Is there a time for youth engagement? Recently I was leading a workshop when a parent asked me that question. I answered by explaining that engagement happens from the youngest years and onward. Here’s a section from my youth engagement writings about the topic of engaging infants and children.
|All people should be engaged on purpose, no matter
how old they are.
Youth engagement happens during for infancy. Parents who deliberately respond to their infants’ needs in holistic ways lay the foundation for lifelong engagement. Respecting young babies can mean encouraging their “personhood” – that is, being as attentive, courteous, and deliberate about them as you are with older people. Experts suggest close physical time between parents and children creates the strong personal attachment that can lead to strong community bonds. A father who nurtures his baby, rather than avoiding or “handing off” responsibilities, supports strong engagement. Developing a strong sense of community is important at this phase as well. When small children are surrounded by caring adults they learn that their responsibility is to care.
When an infant “goo-goos” at you, listen to them. They will learn that when they speak, their voice has impact. Listening to a child’s voice is the first step of the Cycle of Youth Engagement. It is also important to give young infants your undivided attention for at least short periods of your day. This shows young children that their presence and activity is important enough for you to stop your day and be with them.

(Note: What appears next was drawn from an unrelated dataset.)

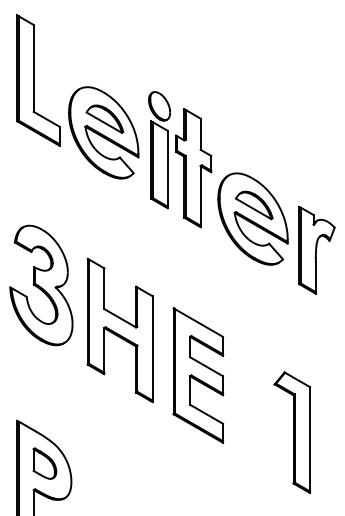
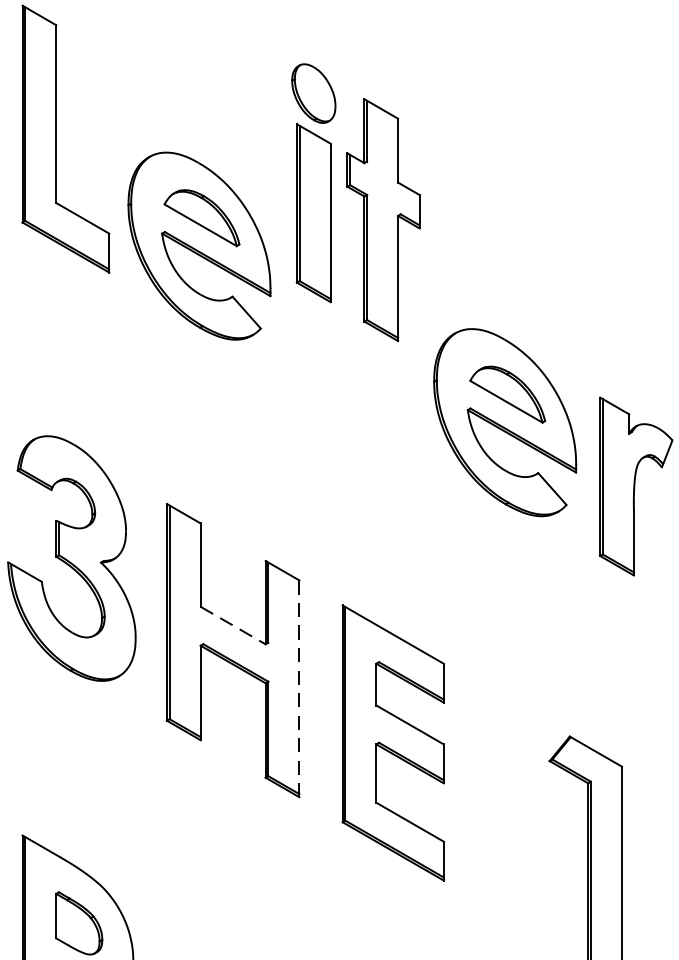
part: (180, 159) -> (356, 202), moved
line: (120, 318) -> (233, 626), solid -> dashed
line: (152, 349) -> (299, 689), solid -> dashed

Youth engagement happens during childhood. Investing in children can mean building their skills and giving the time, resources, and space needed in order to share responsibility with them. However, it also means developing the skills and investments adults need to succeed, as well. Communicating with toddlers and children means talking with them, not at them. That’s a skill that adults usually have to learn, starting with unlearning their previous behaviors. Acknowledging children’s voices can be important for self-worth. It can also help form a community expectation. As adults, engaging children requires us to change our behavior while we strive to mold the behavior of children. However, this is an essential developmental phase where children inform their sense of identity, purpose, and belonging within their larger village. Part of this expectation is to turn a popular idiom on its head: Instead of, “It takes a village to raise a child,” think about what it means to say, “It takes a child to raise a village.” That’s what Youth engagement is about.
When children go through hard times, they usually figure out how to “deal with it.” This ability, called resilience, is a powerful skill. However, children need to learn how to use it positively. Design Youth engagement activities to teach children how to rely on community as a collective benefit that can help them. That will build up the positive power of young people to change not just their own lives, but the communities around them.
What do you think about engaging babies and children?